FIG. 3.

Luman binds and activates transcription from the second half-site of ERSE-II. (A) Dual luciferase assays were performed as described in the legend for Fig. 2. In all the half-site mutants of ERSE and ERSE-II, the nucleotides A, C, G, and T were substituted for C, A, T, and G, respectively. (B) In vitro binding of Luman to the second half-site of ERSE-II by EMSA. Mutant sequences of the two half-sites of ERSE-II are underlined. Equal amounts of purified GST (G) and GST-Luman (L) proteins were incubated with the indicated double-stranded probes labeled with ³²P and separated on a 4% nondenaturing polyacrylamide gel electrophoresis gel. (C) Direct binding of Luman to the Herp promoter as demonstrated by ChIP assay.
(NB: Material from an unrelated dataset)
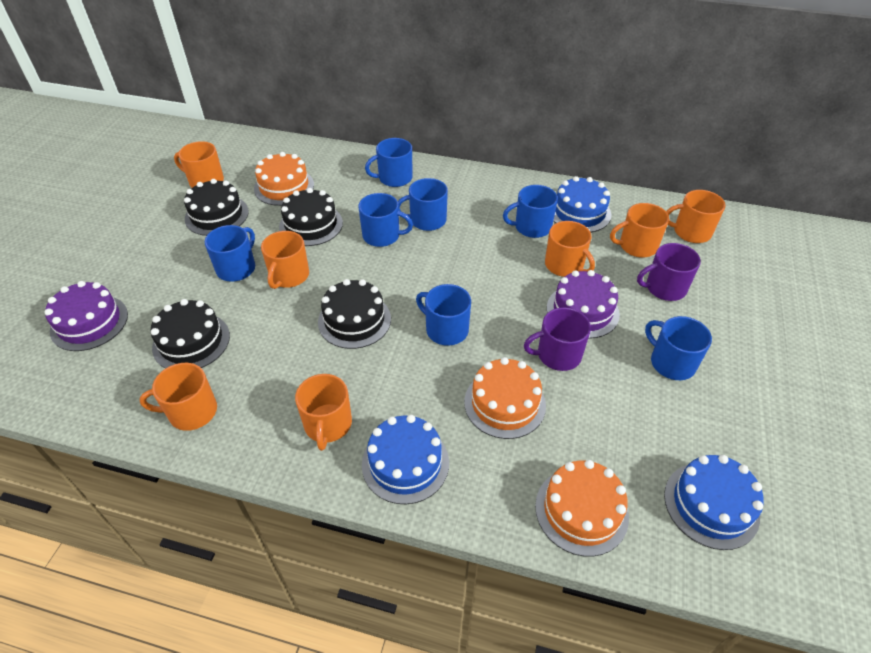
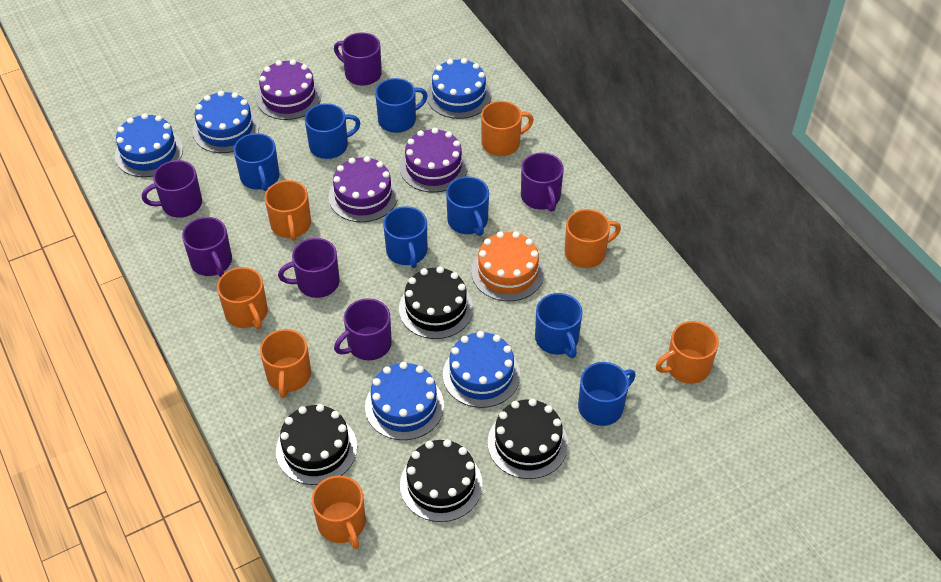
blue cake: 3 -> 5
orange cake: 3 -> 1
purple cake: 2 -> 3
purple mug: 2 -> 6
Top, schematic diagram of the human Herp promoter, with positions of the primer pair used in this ChIP assay indicated. Bottom, 293 cells were transfected with plasmid pcDNA3.1 or pcFLAG-Luman and then cross-linked by formaldehyde. Chromatin was immunoprecipitated with the indicated antibodies. Purified precipitates or input DNA was analyzed by PCR using primers specific for Herp (−193/−15) or the control OPR150 (−311/−28) and Smad6 (−186/+63) promoters. PCR products were subjected to gel electrophoresis and visualized by ethidium bromide staining.